EXHIBITION ON LIFE AND TIMES OF INDIRA GANDHI


OBSERVING 25TH DEATH ANNIVERSARY
OF INDIRA GANDHI'S ASSASSINATION

NEW DELHI (India Today) - In an attempt to make the younger generation realise the contributions of former Prime Minister Indira Gandhi, Congress has organised an exhibition on the life and times of the former PM here in which rare photographs, film and literature would be available. AICC General Secretary Janardan Dwivedi said a series of programmes have been lined up as the party was observing the 25th death anniversary of Gandhi on October 31. In every block, district and state of the country, the party has asked its office-bearers to have a two-minute silence at 9.20 am, the time when Gandhi was assassinated. In Delhi, the party would have three programmes with one at Shakti Sthal, the place where Gandhi was cremated, at 1 Safdarjung Road Road where she was assassinated and the Indira Gandhi Award function for national integration. Twenty-five years ago, on October 31, Prime Minister Indira Gandhi was assassinated by her Sikh bodyguards. She was 67-years-old.

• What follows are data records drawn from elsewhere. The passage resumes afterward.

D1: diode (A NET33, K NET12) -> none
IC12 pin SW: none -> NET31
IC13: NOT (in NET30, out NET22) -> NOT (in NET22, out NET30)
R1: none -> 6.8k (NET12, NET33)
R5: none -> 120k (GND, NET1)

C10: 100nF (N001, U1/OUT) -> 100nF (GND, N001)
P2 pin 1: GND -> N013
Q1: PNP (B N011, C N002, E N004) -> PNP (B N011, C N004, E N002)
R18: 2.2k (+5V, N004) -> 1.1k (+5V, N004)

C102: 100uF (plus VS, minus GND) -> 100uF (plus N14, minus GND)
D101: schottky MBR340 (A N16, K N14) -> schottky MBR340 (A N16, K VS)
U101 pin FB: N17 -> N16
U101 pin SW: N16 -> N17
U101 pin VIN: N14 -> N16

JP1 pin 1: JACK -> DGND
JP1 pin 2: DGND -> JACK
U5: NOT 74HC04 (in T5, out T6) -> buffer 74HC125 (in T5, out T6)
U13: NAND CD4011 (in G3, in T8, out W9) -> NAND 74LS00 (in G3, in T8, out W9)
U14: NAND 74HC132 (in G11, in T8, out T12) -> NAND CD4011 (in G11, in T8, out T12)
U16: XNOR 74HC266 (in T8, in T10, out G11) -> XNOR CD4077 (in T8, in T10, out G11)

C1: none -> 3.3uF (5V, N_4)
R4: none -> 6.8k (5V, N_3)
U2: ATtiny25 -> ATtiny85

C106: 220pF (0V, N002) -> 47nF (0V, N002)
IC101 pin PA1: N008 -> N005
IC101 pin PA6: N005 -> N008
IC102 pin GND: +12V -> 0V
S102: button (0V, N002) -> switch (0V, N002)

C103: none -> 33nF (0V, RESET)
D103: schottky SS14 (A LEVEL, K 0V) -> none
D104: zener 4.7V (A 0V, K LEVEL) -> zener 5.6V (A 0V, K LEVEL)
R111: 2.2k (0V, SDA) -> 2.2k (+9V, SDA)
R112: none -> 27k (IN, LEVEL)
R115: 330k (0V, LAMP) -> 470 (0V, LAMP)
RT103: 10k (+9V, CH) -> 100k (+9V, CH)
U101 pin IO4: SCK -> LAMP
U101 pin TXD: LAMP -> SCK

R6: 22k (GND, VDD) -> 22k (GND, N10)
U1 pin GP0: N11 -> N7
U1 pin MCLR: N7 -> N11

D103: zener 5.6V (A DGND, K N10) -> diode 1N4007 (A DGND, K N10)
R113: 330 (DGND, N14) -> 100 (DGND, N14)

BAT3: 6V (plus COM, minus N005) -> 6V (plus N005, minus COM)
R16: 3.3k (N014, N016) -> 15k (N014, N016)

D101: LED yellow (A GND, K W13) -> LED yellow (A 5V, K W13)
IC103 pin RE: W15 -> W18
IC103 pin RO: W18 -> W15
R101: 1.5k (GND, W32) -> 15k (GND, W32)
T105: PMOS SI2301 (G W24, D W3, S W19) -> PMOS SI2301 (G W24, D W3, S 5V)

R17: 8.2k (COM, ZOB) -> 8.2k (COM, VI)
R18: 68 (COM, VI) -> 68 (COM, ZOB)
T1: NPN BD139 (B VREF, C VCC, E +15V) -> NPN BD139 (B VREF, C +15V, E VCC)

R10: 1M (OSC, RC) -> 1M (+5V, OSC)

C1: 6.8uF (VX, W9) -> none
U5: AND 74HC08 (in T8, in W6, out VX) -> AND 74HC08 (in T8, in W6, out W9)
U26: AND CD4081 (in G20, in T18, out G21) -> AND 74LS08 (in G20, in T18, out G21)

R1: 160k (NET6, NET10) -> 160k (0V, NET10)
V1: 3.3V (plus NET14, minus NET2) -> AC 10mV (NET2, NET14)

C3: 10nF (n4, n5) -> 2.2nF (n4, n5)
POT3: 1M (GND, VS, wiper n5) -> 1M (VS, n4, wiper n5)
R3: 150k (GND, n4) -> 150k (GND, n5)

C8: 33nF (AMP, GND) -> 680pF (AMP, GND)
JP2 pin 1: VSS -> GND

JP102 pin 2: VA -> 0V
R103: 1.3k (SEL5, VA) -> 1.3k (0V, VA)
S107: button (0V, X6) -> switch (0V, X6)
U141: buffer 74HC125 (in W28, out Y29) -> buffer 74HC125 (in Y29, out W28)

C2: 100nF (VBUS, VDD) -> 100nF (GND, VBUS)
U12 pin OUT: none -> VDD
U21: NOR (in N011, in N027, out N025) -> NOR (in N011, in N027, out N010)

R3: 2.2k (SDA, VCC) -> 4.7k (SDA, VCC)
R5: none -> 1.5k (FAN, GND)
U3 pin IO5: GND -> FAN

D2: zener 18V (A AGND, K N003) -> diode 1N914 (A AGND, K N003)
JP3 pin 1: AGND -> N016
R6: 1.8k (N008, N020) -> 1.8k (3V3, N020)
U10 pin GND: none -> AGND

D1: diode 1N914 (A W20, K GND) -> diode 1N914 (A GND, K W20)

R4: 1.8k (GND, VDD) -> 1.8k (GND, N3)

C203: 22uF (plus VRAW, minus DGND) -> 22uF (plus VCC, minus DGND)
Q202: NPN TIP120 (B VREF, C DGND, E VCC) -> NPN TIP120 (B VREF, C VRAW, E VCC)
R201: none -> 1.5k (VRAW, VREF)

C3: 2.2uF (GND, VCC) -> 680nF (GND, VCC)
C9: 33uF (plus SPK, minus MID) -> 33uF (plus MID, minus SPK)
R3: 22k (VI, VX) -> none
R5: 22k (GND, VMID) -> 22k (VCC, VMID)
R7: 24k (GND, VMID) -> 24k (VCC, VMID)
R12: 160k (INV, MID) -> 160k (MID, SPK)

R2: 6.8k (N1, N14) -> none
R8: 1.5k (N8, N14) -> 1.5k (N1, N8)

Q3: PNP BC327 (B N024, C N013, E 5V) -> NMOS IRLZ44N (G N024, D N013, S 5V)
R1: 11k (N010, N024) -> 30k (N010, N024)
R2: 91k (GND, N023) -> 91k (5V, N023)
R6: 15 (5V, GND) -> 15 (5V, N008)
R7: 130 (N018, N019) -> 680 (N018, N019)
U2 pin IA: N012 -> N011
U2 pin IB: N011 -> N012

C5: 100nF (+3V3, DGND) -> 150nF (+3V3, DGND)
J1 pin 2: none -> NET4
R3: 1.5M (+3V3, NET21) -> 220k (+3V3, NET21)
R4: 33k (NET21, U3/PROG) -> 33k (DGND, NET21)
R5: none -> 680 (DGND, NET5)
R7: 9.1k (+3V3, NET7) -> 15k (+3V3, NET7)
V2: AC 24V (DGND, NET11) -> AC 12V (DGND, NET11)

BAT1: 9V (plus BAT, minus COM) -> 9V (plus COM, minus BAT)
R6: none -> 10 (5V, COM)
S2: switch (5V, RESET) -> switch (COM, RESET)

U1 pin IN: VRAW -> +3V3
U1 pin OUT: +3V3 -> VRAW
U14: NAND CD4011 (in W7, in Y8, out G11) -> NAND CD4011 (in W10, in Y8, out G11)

Her death marked the passing of the generation that brought India Independence and nurtured its development through ‘Nehruvian socialism’. Indira Gandhi’s abolition of privy purses and privileges of Indian princes, bank nationalisation, progressive takeover of export and import trade. Her ‘Garibi Hatao’ slogan and 20-point programme, are still relevant and pursued by the Congress. She added stimulus to India’s industrialisation and food production through the Green Revolution. India’s nuclear programme was her legacy. It started in 1967, in response to the nuclear threat from China and to establish India’s stability and security interests. In 1974, India successfully conducted an underground nuclear test - Smiling Buddha, with that India became the world’s youngest nuclear power. According to professor P Radhakrishnan "Indira Gandhi is the greatest and tallest woman India has ever produced. At the height of her popularity many of her idolaters depicted her as Goddess Durga or Kali, Bharat Mata, and believed her as someone infallible and invincible. She had also acquired a formidable international reputation as a ‘statesman’". In December 1999, Indira Gandhi was voted the greatest woman of the past 1,000 years in a poll by BBC News Online.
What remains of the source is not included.